Siemens Showcasing Voice over WLAN (VoWLAN) for Office and Industrial use
Siemens Showcasing Voice over WLAN (VoWLAN) for Office and Industrial use
Voice and data networks are converging. Even if they happen to be wireless. At this year's CeBIT, Siemens is showcasing a voice over WLAN solution (VoWLAN) that is geared for office and industrial environments.
-/14 March, 2005 - Wi-Fi Technology News/- If someone takes a WLAN device from one part of a conventional WLAN network to another or, within a building, from one access point (AP) to another, the connection has to be literally "handed over". For this to happen, a new IP address has to be allocated and the device has to sign on to the network again.
The problem is that that delays transmission. "When you are transferring data, latency at the handover point doesn't really matter," says Dirk Abel of Technical Sales at Siemens. "But in a voice network, any delay of over 15 ms causes annoyance. Words are truncated. It becomes difficult to follow a phone conversation."
Second-generation WLANs from Siemens drive latency at handover down below the critical threshold. How does this work? The smart innovation is not at the "fat access point", which is blissfully unaware of all the adjacent APs, but in the central HiPath WLAN controller, which manages up to 200 "fit APs". As a result, the device is assigned an IP address that remains unchanged at the handover between APs.
Nor is that the only benefit of a centralized network architecture. Should one AP go down, the controller compensates by ramping up transmission via adjacent APs. A new AP can then simply be plugged in and the problem is solved. Multiple controllers can work together in a networked configuration too, allowing them to manage very large networks. At the same time, the traffic load is balanced out between controllers to optimize throughput speed.
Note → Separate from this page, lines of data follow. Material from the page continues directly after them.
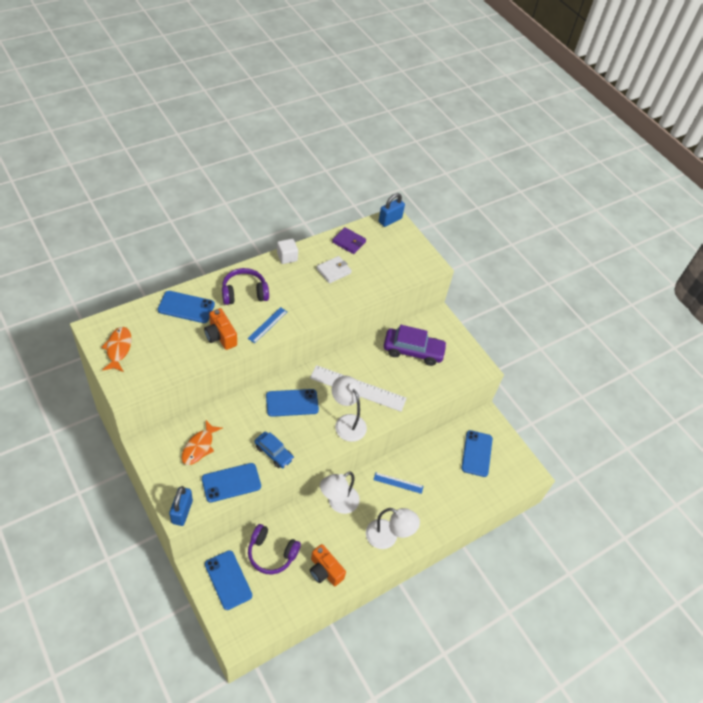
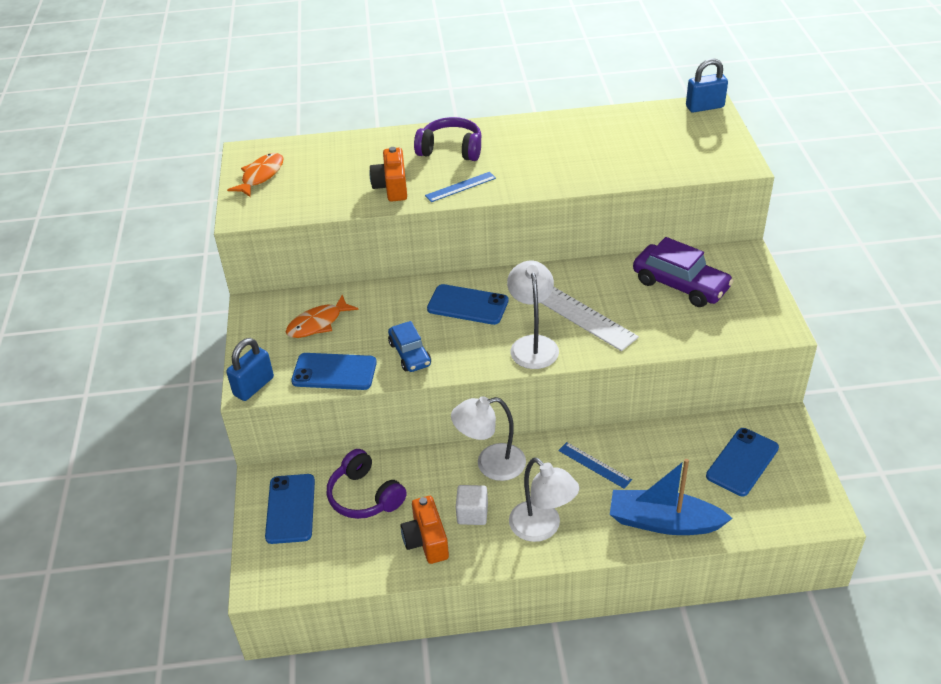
camera: 35 degrees right, 10 degrees down
(186, 307) = (368, 151): blue phone -> none
(287, 257) = (531, 123): white cube -> white cube (472, 514)
(333, 271) = (588, 147): white wallet -> none
(349, 242) = (629, 121): purple wallet -> none
(452, 509) = (663, 522): none -> blue boat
Again, if one controller fails, the others do its work for it. "All of which adds up to a dynamic but robust network," Abel notes.
At CeBIT, Siemens is demonstrating not just APs designed for office environments, but also the more rugged versions intended for industrial settings ? all from a single source. "That is what sets Siemens apart in the eyes of our customers," Abel continues. The finishing touch to Siemens' WLAN portfolio is provided by a new WLAN phone, the optiPoint WL2 professional, whose design and menu guidance are very close to the look and feel of the Gigaset series.
For further information please click here http://www.siemens.com/hipath.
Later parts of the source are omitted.